第352話 サイバーコントロール ~会合~

 深山の出演したコーナーが終了する頃、車は自宅へ到着する。険しい表情で遼太郎が降り、続いてペスカとアルキエルが続いて玄関を抜ける。

 出迎えた空はかける言葉が見つからず、黙ってキッチンへと引き籠る。リビングで録画機器を操作していたクラウスは、ペスカの姿を見るなり近寄った。


「ペスカ様。ご命令通り録画いたしました。ただ、見る限りでは、能力が使われた様子は有りません」

「うん。ありがと、クラウス。そう簡単には、尻尾を掴ませないか」


 TVに出て煽動を行うとすれば、能力を使ってもおかしくはない。マナを視認化した映像が証拠となればと思い、クラウスに録画の指示を出した。

 しかし、深山は能力を使う素振りを見せなかった。当然、深山が出演したTV局にも護符は仕掛けてある。何等かの能力が使用されれば、直ぐに感知出来る。

 罠の発動に気を配っていた翔一が、何の反応も見せなかったのだ。深山は専門家として呼ばれ、出演したに過ぎないのだろう。
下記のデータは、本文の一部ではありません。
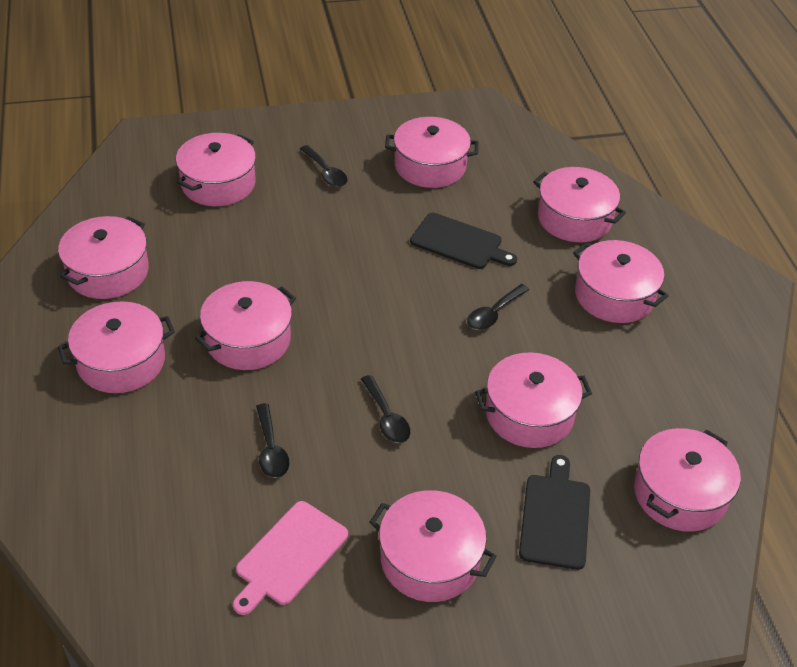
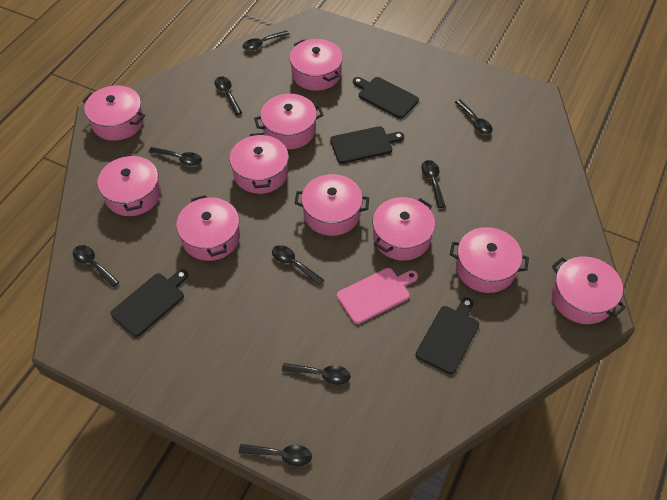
black cutting board: 2 -> 4
black spoon: 4 -> 9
表向きは、であろうが。


 リビングのソファに遼太郎達が腰を下ろす。流石の遼太郎も、疲れた様子でソファの背もたれに体を預ける。暫くすると、キッチンからいい匂いが漂って来る。

 遼太郎は重い体を起こすと、キッチンにいる空へと声をかけた。


「わりぃな空ちゃん。飯は二人分、追加してくんねぇか」

「わかりました。どなたかいらっしゃるんですか?」

「三島さんと佐藤がもう直ぐ来るはずだ」

「へっ! 局長さんが?」

「あぁ、そうだ。ペスカとクラウス。お前達は手分けして、寝てる奴らを起こして来い。ペスカ、間違っても冬也を起こしに行くなよ。五分以内に美咲を起こして来なかったら、お前の飯は無しだ! クラウス、お前もだぞ! 飯を抜かれたくなければ、五分以内に冬也を起こして来い!」


 遼太郎の場合は、食事よりも横になりたいだろう。新宿の抗争を終え、帰宅して早々に事務所が襲撃に遭い、そのまま深山を説得に行き失敗に終わり、佐藤の事情聴取を受けた後、再び帰宅をしたのだ。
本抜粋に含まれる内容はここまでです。